Students Against Placement Poverty

21 November 2023

Ms CHARISHMA KALIYANDA (Liverpool) (21:47): Gough Whitlam was a champion of south‑west Sydney, and his impact on my community was transformational. Sadly, however, the challenges he identified and worked to change are not unique to his time and echo through the decades. Many across our great country would reflect on the Whitlam Government changing the game when it came to access to education, especially university education. His policies enabled many to be the first in their families to attend university and ensured that talent and merit, rather than means, were the keys to educational attainment. Indeed, he said:

Poverty is a national waste as well as individual waste. We are all diminished when any of us are denied proper education. The nation is the poorer—a poorer economy, a poorer civilisation, because of this human and national waste.

Today, however, universities are still grappling with the question of how to reduce barriers to entry and ensure that students from diverse backgrounds finish university. In fact, this is a major plank of the Australian Government's bid to overhaul the university sector. So far theAustralian Universities Accord: Interim Report has identified that compulsory unpaid work placements is a significant barrier. Many professional courses such as nursing, teaching, social work, psychology and the allied health professions have significant work placement requirements. Students must often take time out of paid work for those placements, which can take place over multi-week blocks away from home.

Placement poverty occurs when the costs of undertaking such placements, which are compulsory to graduate, push financially marginalised students into poverty and sometimes out of their studies. It occurs across several degrees, including education and social work, but there are some specific features of health placements that make health students, particularly nurses and midwives, vulnerable. The hours of unpaid placements that they must undertake are extensive—a minimum of 800 hours for nurses and 1,600 hours for midwives—across the course of their degree. Nursing placements may also reflect a nurse's roster and include night shifts and weekends and, for many students, can be more than 100 kilometres from their homes. They are hugely important for student learning, but the time commitment means that students must often give up paid work. There can also be extra travel, accommodation and clothing costs.

I can personally attest to the difficult position that often puts people in. As a student occupational therapist, I made the decision to commence my study part-time so that I could continue to work for as long as possible and build up my savings. Then in my final year I had to quit my job so that I could undertake four months of full‑time unpaid placement. I was lucky; I had the support of family to save on costs and had some savings to rely upon. Unfortunately, many in my community—indeed, many of the talented students that we want to encourage to pursue further education and work in health, education and other industries that are currently facing enormous pressure due to staff shortages—do not benefit from that.

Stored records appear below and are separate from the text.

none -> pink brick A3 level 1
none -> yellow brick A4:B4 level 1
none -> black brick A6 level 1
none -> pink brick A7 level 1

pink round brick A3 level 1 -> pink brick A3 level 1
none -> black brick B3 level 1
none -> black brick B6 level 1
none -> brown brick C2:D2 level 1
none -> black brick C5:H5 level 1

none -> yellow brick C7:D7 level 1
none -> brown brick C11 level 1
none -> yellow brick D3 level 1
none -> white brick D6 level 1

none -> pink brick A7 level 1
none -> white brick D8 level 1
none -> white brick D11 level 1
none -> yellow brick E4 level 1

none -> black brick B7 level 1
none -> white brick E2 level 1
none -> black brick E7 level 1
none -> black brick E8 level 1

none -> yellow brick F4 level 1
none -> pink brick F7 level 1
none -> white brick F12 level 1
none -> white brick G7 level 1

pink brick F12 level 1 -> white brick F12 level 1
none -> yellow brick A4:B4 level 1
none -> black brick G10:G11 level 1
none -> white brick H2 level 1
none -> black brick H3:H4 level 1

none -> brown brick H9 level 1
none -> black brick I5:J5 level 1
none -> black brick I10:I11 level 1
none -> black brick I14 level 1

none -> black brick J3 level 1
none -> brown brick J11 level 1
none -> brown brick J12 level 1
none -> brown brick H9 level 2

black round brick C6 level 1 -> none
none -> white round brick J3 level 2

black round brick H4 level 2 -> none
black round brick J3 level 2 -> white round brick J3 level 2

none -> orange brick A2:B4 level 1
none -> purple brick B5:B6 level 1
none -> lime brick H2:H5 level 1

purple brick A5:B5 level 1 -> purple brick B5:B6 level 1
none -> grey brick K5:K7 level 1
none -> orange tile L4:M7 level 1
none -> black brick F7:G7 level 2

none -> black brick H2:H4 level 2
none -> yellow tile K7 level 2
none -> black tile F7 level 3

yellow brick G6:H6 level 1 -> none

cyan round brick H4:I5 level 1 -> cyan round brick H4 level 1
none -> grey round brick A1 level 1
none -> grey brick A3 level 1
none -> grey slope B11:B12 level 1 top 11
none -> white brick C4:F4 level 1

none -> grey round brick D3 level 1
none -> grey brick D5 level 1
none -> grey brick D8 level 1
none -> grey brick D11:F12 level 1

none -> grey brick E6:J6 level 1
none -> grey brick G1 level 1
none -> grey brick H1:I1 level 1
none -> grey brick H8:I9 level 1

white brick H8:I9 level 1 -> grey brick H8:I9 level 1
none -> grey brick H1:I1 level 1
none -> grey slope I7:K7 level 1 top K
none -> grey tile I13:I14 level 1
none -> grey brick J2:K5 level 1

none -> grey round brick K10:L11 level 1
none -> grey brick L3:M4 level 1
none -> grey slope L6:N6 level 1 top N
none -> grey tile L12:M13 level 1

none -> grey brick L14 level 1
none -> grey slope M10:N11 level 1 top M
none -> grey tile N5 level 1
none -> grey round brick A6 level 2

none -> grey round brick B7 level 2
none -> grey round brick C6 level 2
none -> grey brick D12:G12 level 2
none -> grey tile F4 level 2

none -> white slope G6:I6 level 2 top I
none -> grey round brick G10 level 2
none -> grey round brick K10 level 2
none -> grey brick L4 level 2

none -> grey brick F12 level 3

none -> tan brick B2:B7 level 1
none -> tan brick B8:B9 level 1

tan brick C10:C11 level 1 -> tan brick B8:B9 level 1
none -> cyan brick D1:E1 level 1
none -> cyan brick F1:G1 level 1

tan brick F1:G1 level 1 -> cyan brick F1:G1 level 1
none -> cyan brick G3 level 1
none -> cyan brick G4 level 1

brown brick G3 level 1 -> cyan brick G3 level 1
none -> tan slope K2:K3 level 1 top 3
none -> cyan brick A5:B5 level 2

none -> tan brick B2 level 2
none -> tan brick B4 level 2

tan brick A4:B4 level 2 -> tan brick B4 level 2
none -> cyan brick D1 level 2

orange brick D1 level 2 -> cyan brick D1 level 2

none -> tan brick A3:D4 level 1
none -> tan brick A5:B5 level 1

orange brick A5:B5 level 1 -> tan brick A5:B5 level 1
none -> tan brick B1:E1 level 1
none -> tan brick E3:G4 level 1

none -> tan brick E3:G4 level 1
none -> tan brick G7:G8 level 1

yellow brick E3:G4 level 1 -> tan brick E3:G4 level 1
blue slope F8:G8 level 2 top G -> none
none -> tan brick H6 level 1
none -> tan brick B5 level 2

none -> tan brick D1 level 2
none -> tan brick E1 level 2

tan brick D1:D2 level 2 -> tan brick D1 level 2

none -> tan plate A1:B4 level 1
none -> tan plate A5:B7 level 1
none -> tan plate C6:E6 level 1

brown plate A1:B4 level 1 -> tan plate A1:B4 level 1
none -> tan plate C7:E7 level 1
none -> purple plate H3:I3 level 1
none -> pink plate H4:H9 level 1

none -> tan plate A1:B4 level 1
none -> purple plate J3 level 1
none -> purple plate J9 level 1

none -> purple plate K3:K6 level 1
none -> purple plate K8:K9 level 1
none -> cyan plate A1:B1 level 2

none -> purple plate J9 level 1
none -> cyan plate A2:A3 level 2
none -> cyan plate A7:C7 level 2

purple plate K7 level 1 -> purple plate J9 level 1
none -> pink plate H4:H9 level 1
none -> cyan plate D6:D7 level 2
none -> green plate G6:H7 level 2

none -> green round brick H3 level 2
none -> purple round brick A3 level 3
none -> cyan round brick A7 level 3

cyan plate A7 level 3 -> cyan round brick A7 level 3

Placement poverty compounds existing challenges that our hospitals face across the country. Forcing health students into poverty to complete their degrees is not productive public policy. It both harms individuals and undermines the future health workforce. Liverpool has one of the largest hospitals in the Southern Hemisphere. We are proudly developing a world-class health and innovation precinct. However, less than one in four of us have tertiary qualifications. Conversely, many in my community, including health workers, speak to me about the lack of staff and long wait times that result. They speak about staff turnover as well as staff who travel from other regions and areas who find positions closer to home. The only solution is to build a local talent pipeline where students can access university placements, training and job opportunities close to where they have family and support networks—where they have skin in the game.

However, there is hope. Students Against Placement Poverty is a grassroots organisation started in New South Wales with the aim of abolishing unpaid placements. Professional peak bodies like the Australian Association of Social Workers, unions like the Australian Services Union and universities have all been vocal on the issue. Several weeks ago the Minns Government announced that New South Wales police recruits would be paid while they trained at the Goulburn Police Academy. That removes a huge barrier for those who have thought about joining the force but could not due to financial circumstances. However, ending placement poverty can only happen when multiple stakeholders come together. It needs our industrial relations system, institutions, universities, placement providers and governments to address the social and economic progress limiting challenge. I am once again reminded of the words of the great Gough Whitlam:

We are all diminished when any of us are denied proper education, housing, health care, or equal opportunity to live up to our potential.